Wie lange Werner noch mit dem Bullenlogo auf der Brust wirbelt, wird mal wieder intensiver debattiert, als den RB-Verantwortlichen lieb ist. Obwohl er seinen Vertrag erst vergangenen Sommer bis 2023 ausdehnte, sind die Wechselgerüchte auf Wiedervorlage gekommen. Weil sie von dem Spieler, der offenbar eine Ausstiegsklausel über 50 Millionen Euro besitzt, selbst angeheizt werden. „Ich denke, dass ich das Potenzial habe, die Möglichkeiten jetzt schon habe, in einer großen Mannschaft spielen zu können“, sagte Werner in der TV-Sendung „Das Timo Werner Spezial“, die am Spieltag bei Sky ausgestrahlt wird. Dass ihn speziell die Premier League reizt, ist kein Geheimnis.

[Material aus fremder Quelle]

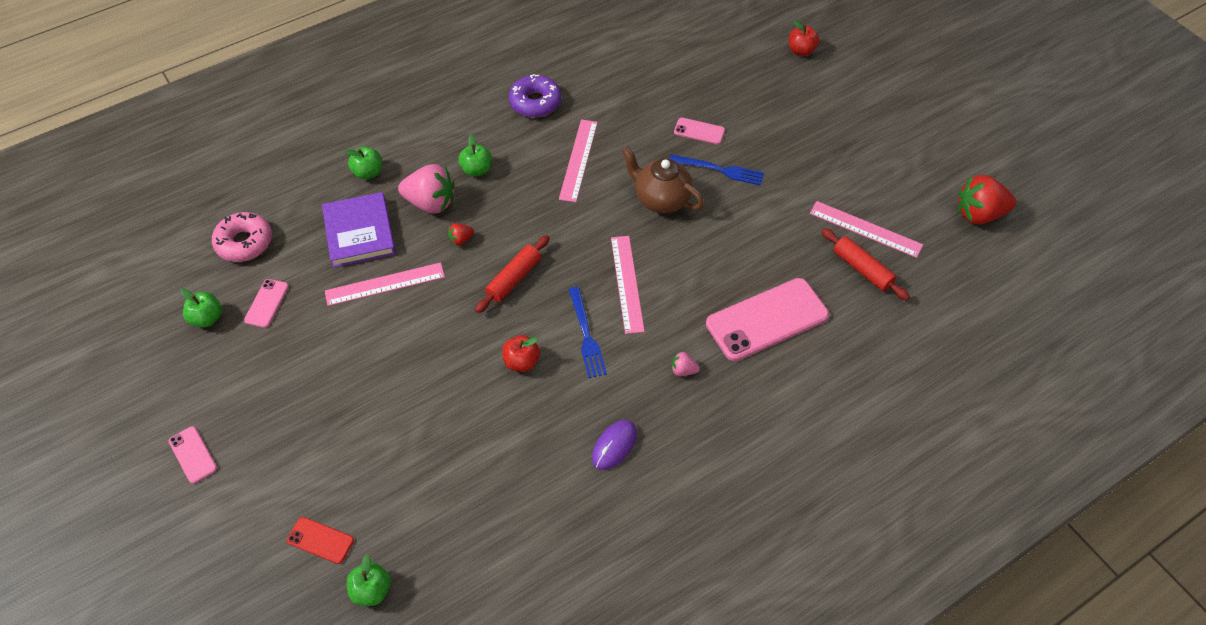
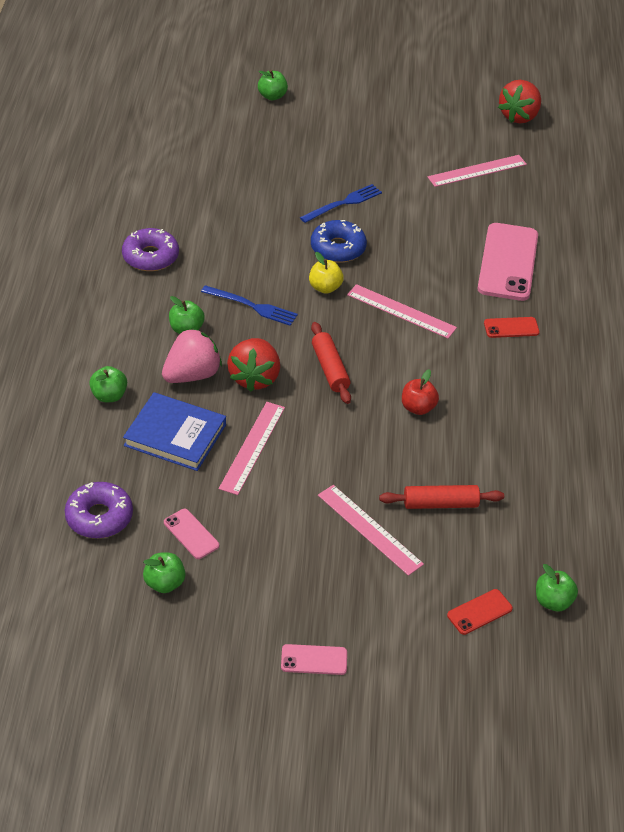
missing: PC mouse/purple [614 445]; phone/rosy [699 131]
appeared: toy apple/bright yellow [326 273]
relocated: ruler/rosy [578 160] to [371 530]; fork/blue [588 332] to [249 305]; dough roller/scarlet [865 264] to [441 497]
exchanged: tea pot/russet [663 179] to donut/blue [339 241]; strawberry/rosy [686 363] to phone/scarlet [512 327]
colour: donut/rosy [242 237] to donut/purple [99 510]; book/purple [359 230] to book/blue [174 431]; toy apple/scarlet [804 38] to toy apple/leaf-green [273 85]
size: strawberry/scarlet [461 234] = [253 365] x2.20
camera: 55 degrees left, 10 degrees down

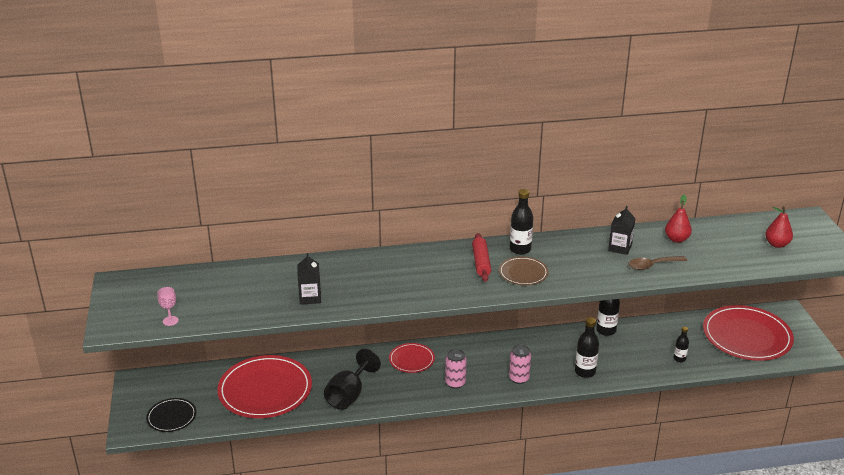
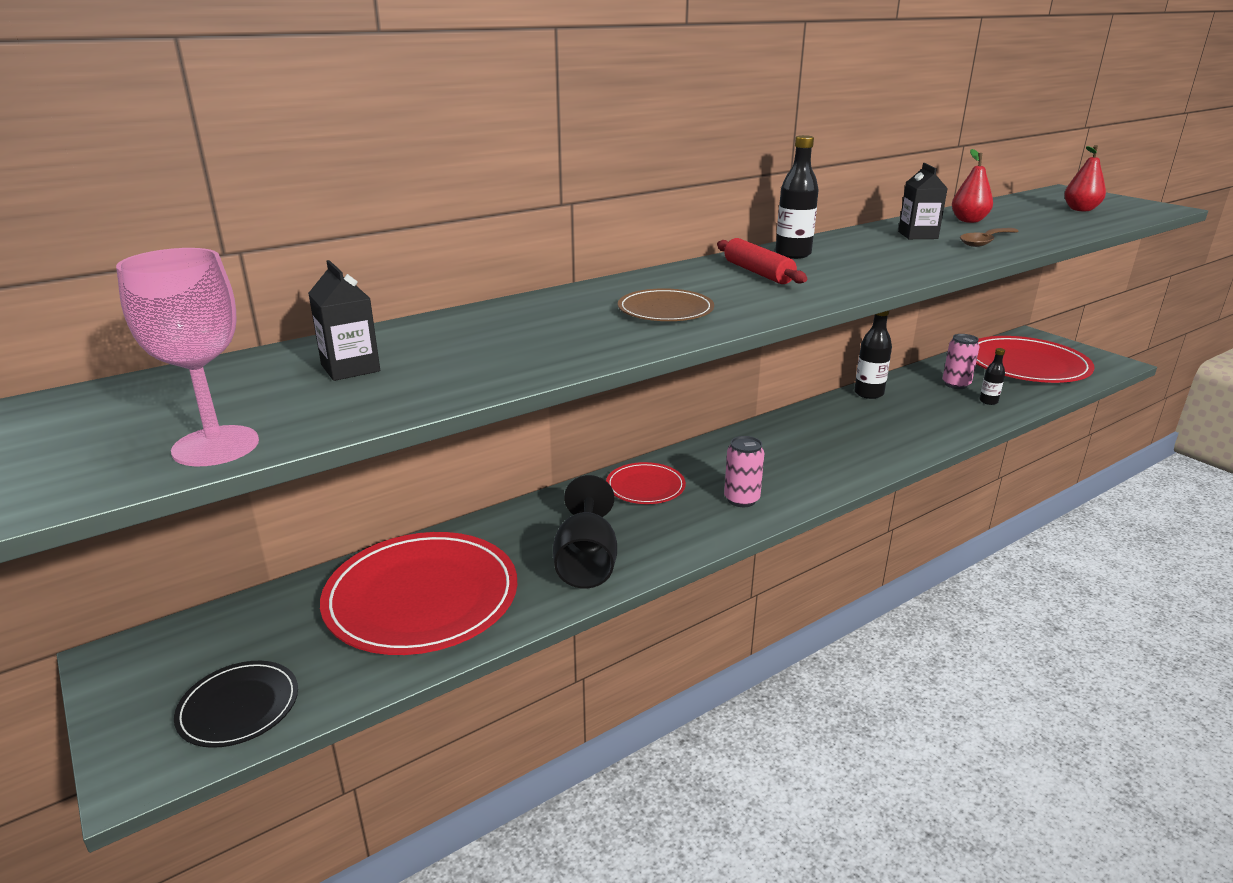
missing: flask/black [587 347]
relocated: carton/black [309 279] to [344 320]; plate/russet [523 270] to [666 304]; soda can/rosy [520 364] to [960 361]
size: goblet/rosy [168 306] = [187 357] x2.01
camera: 25 degrees left, 5 degrees down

Zu den Interessenten soll auch der FC Liverpool zählen, der sich womöglich auf ein ähnliches Modell wie bei Naby Keita einlässt: Der Vertrag wird vorab fixiert und der Wechsel kommuniziert, aber der Spieler bleibt noch ein Jahr in Leipzig. Werner selbst hatte bekundet, es spreche viel dafür, „dass ich da hinpasse“: zu Jürgen Klopp und an die Anfield Road. Dass er Überlegungen für die eigene Zukunft anstellt, ist legitim; dass er sie jetzt öffentlich diskutiert, eher suboptimal. Dem eher sensiblen Spieler hat ja der Verbleib in der Messestadt durchaus gutgetan.

Die mit der Herbstmeisterschaft abgeschlossene Hinrunde war Beleg eines persönlichen Reifeprozesses: Der gebürtige Stuttgarter verbesserte sich im Positions- und Kombinationsspiel. Vorbei die Zeiten, in denen er nur über Umschaltmomente punkten konnte. Anders als unter Ralf Rangnick, wo meist Yussuf Poulsen sein kongenialer Angriffspartner war, machte ihm Nagelsmann auch die Rolle als hängende Spitze oder auch als Flügelspieler schmackhaft, wenn Patrik Schick das Zentrum besetzte. Sportdirektor Markus Krösche sagte im Winter über Werner: „Ich glaube, dass wir der richtige Verein für ihn sind.“

Dieser Ansicht scheint der 29-fache Nationalstürmer (11 Tore) nicht mehr und hat prompt nach seinem Doppelpack zum Rückrundenauftakt gegen Union Berlin (3:1) nur noch ein einziges Mal in der Liga getroffen.